The Xbox 360 Screen Tearing must be Resolved before it Ships

Post » Wed Sep 14, 2011 10:29 pm

I have never even heard about it before a few threads on these boards. Seems like a problem between the TV and the xbox, not the game itself. :shrug:

Note, I truly have no idea what it is caused by though.

I'm no expert but I believe screen tearing is caused by your FPS - frame-rates per second - being faster than the speed that your monitor can refresh itself. Supposedly, it's dependent on your monitor being able to keep up with a faster FPS. With a low FPS, your monitor probably will not tear but your game will look a little choppy. I think most new monitors only go to about a max of 60FPS, so if your FPS is faster than that you might find some tearing. However, and I'm not sure about this, some of the newer monitors may be able to refresh images at faster rates.

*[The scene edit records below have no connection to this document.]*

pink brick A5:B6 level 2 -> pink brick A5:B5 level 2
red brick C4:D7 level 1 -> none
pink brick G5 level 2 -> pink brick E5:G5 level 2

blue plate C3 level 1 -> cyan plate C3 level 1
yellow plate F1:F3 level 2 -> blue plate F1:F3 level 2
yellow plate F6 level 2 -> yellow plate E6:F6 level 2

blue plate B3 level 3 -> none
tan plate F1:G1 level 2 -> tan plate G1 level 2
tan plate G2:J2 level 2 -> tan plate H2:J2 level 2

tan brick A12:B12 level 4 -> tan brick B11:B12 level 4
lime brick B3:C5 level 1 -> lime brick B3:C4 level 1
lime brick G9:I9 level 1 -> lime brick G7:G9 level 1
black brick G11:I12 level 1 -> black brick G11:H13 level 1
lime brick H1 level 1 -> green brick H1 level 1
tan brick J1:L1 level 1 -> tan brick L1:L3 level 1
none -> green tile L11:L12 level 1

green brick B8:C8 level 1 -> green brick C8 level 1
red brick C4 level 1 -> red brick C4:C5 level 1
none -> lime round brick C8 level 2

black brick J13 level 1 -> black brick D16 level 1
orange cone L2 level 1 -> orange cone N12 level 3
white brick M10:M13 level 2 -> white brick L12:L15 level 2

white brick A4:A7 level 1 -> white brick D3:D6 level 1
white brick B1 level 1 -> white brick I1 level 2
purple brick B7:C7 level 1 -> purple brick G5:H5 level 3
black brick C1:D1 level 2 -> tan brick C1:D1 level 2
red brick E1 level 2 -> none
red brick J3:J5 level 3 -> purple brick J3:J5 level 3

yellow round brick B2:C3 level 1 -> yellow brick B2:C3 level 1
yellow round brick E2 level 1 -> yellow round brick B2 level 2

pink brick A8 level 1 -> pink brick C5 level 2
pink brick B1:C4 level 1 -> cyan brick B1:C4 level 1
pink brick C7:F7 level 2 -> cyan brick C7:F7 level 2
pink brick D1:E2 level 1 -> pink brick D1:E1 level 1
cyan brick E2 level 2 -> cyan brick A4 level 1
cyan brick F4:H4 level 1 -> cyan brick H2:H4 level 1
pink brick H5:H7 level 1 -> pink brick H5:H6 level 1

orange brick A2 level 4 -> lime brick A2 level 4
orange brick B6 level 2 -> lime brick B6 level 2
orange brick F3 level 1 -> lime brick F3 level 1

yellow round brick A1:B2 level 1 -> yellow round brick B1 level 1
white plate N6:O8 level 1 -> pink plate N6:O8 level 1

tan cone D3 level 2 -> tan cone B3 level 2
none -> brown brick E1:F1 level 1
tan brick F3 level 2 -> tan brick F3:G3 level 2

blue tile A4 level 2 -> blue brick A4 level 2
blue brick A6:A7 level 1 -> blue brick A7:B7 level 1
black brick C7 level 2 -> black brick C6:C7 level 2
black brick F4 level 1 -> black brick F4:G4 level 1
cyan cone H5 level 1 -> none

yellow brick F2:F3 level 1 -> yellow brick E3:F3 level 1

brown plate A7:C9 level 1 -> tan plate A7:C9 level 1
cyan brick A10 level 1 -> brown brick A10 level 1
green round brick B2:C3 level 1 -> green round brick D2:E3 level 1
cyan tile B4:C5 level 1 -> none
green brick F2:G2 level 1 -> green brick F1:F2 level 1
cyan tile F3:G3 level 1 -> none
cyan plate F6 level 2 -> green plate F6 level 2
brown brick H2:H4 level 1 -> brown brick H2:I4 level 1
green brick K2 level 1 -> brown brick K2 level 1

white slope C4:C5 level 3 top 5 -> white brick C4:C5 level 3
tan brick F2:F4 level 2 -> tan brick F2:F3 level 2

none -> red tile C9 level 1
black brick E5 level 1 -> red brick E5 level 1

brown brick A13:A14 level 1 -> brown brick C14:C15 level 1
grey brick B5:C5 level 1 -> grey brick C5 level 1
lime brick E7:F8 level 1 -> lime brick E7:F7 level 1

To avoid this problem, it's best to enable VSync options, which caps your FPS to however fast your monitor's refresh rate can allow. That said, I don't know if consoles can enable options like that but it may be that the 360 has built in VSync to allow minimal screen tearing. I've only encountered screen tearing on newish - for consoles - open world games like Fallout 3, and even then it wasn't that bad. Only like a few instances or once in a while.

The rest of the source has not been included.